Scrapbooking Top 50, the website that bills itself as “ranking and providing the highest quality websites related to Scrapbooking Industry [sic]”, has stopped offering free listings in its directory to website owners. Instead, Scrapbooking Top 50 is now requiring that websites pay a fee of $9.99/month to take part in the rankings. Owners of previously ranked websites are being given 14 days to pay up, or they will be deleted from the rankings.
Consumers need to be made aware of this change because up until now, the site has served as a fairly good directory of what the top-trafficked scrapbooking websites were.

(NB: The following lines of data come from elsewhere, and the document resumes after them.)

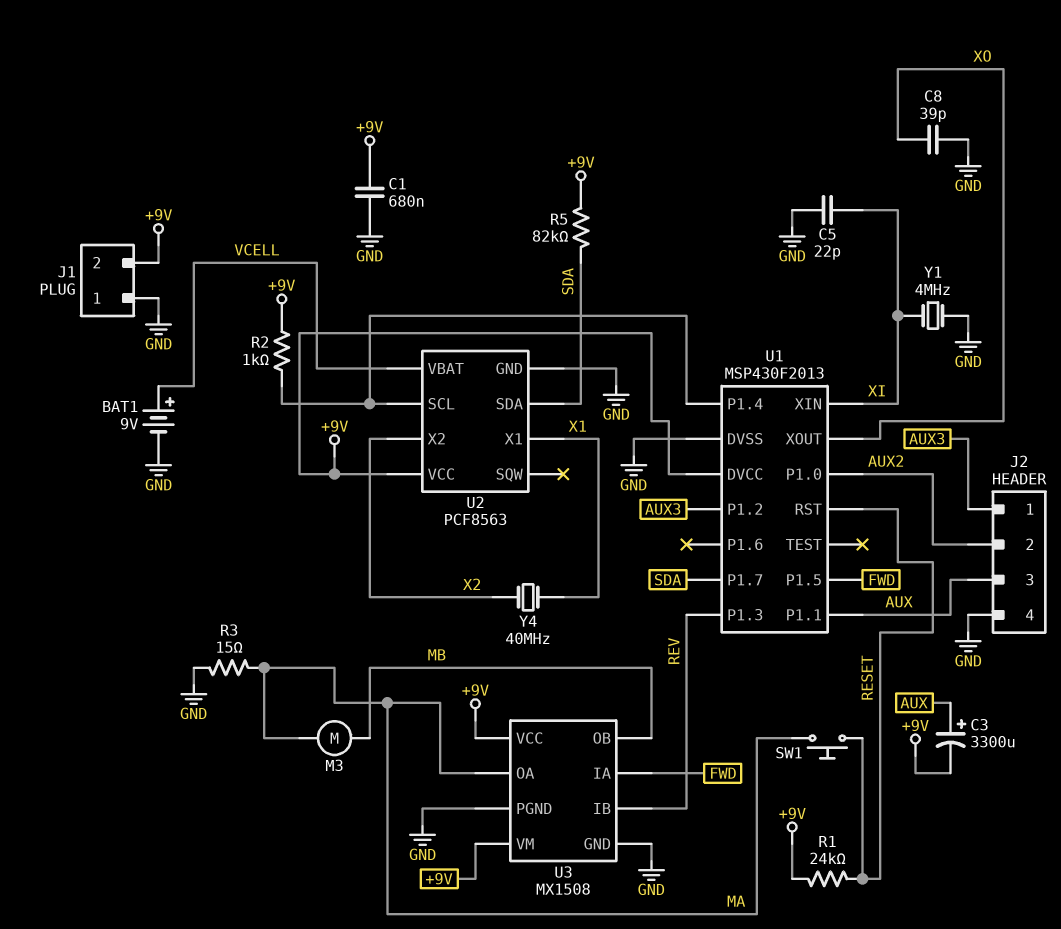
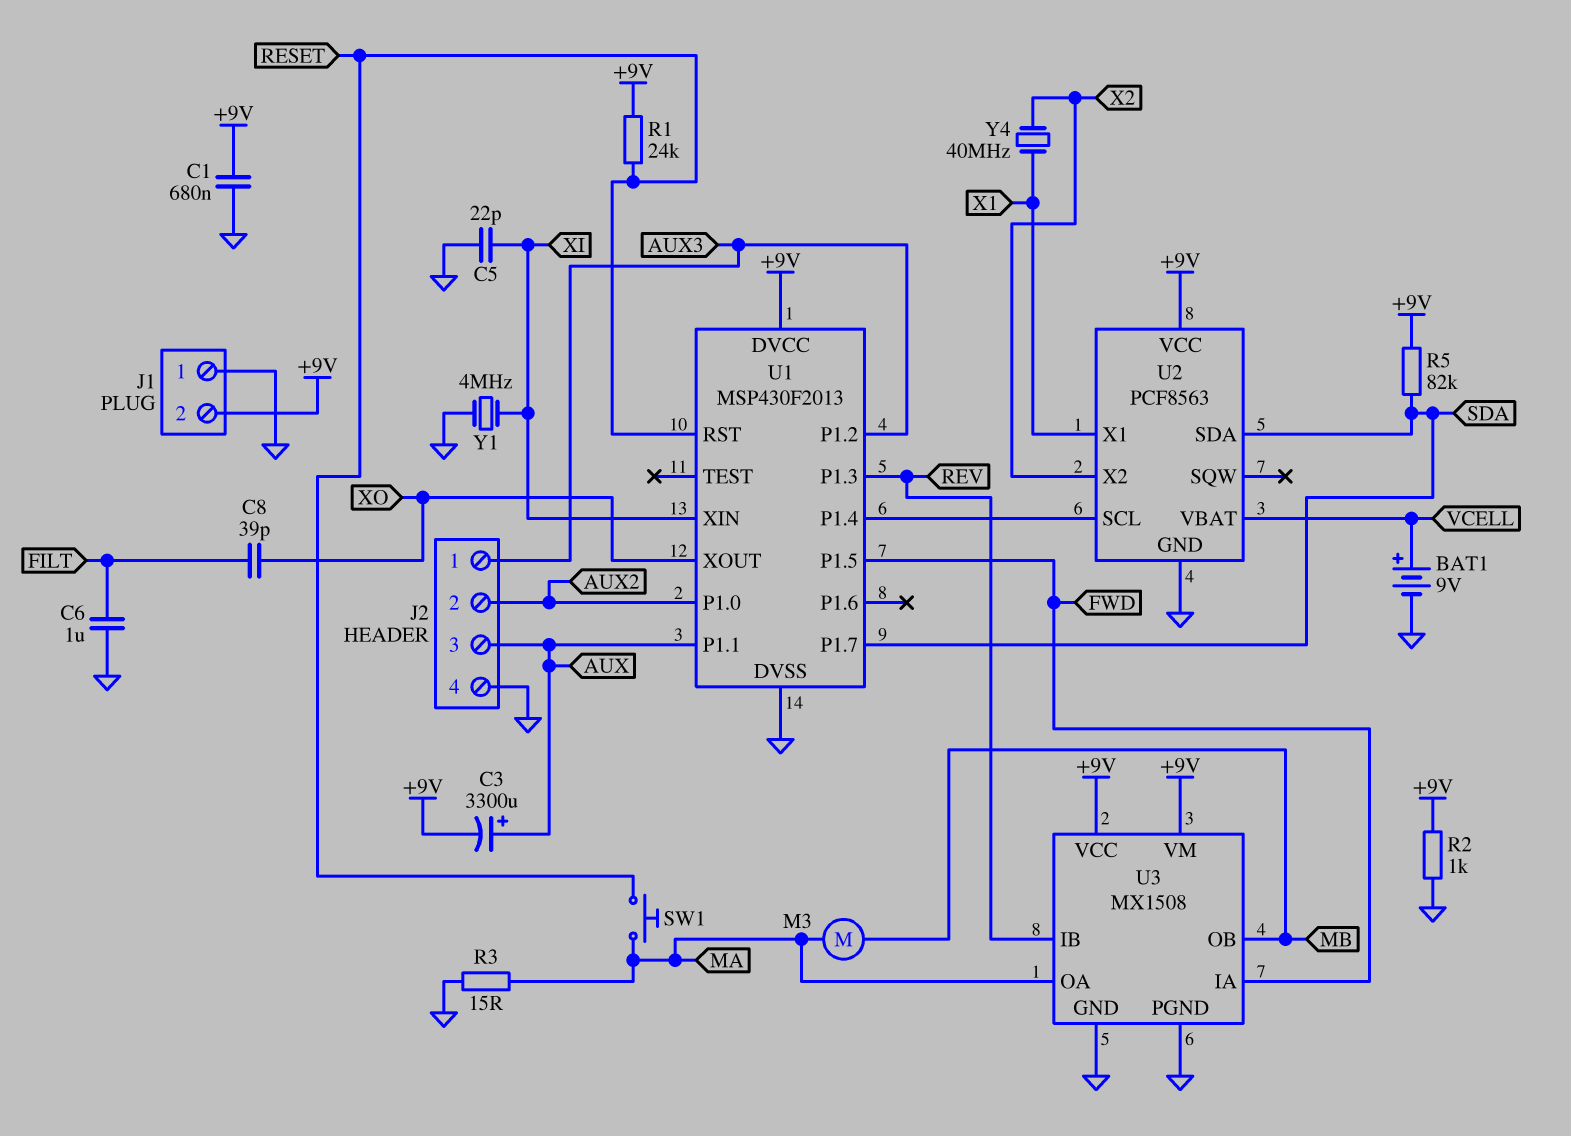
C6: none -> 1uF (FILT, GND)
C8: 39pF (GND, XO) -> 39pF (FILT, XO)
R2: 1k (+9V, U1/P1.4) -> 1k (+9V, GND)

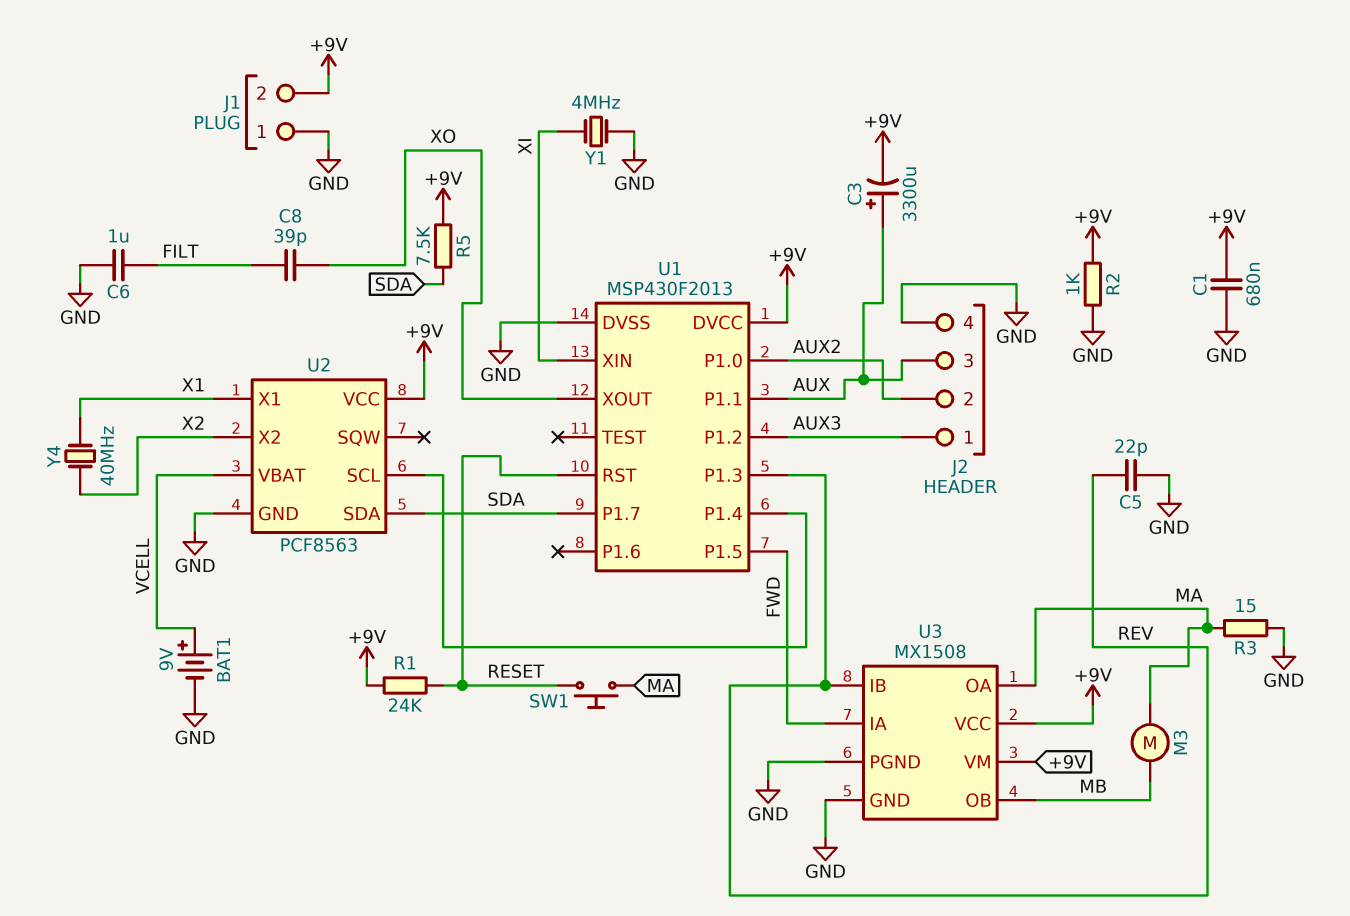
C5: 22pF (GND, XI) -> 22pF (GND, REV)
R5: 82k (+9V, SDA) -> 7.5k (+9V, SDA)

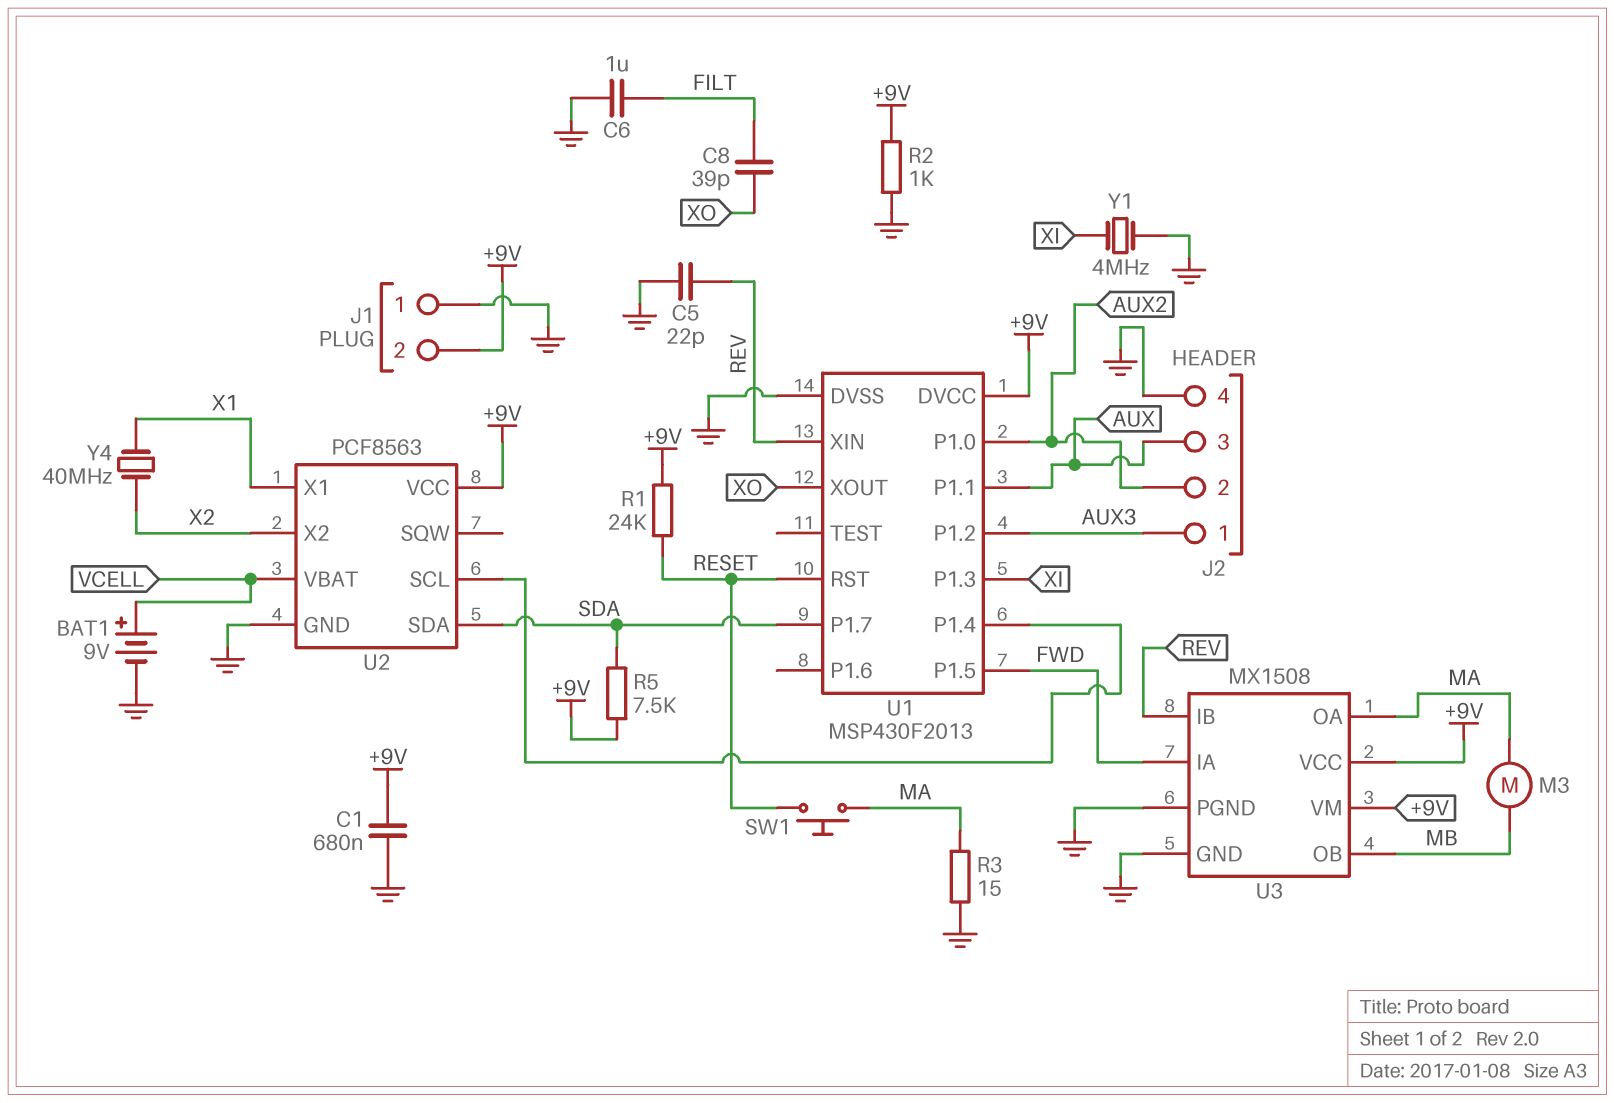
C3: 3300uF (plus AUX, minus +9V) -> none
U1 pin P1.3: REV -> XI
U1 pin XIN: XI -> REV

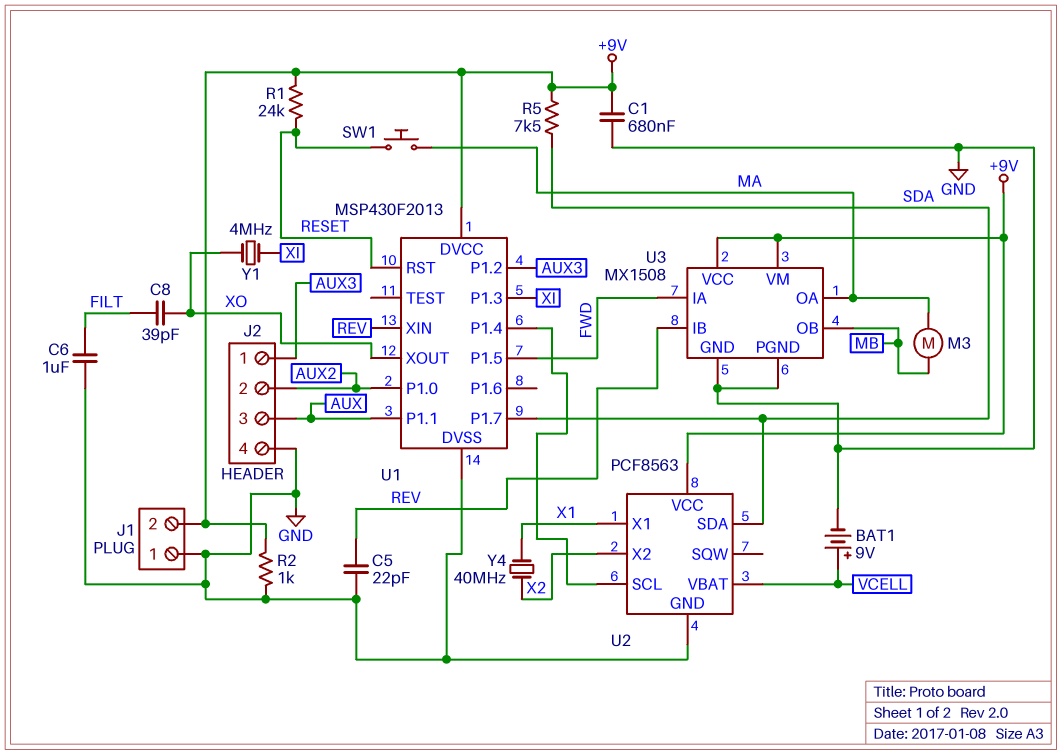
R3: 15 (GND, MA) -> none
Y1: 4MHz (GND, XI) -> 4MHz (XI, XO)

Most major sites took advantage of the free sign-up and installed the tracking script on their sites. The result was a fairly complete ranking of scrapbooking websites by their traffic count.
However, the advent of pay-for-play on the site transforms the listings from being a fairly pure index of the most popular scrapbooking sites into an index of “the most popular scrapbooking sites that were willing to pay us $10/month.” It changes the whole purpose of the site, from a service to consumers that is supported by accompanying advertising (just like Google’s search results pages), into one single gigantic billboard.
As of yet very little change has been made to the site to reflect the fact that the content consumers are seeing is all paid ads – the site is still presenting itself as a “comprehensive” guide to scrapbooking sites on the internet. The only change is in one spot on the FAQ page that lists the new cost and on the “add a page” section – places many users are not likely to visit. I hope consumers visiting the site are made aware of the overall change in the site’s mission when companies start to get deleted due to the new payment system.
I’d love to hear from site owners about how they feel about this change – Do any think it is worth it to pay the fee?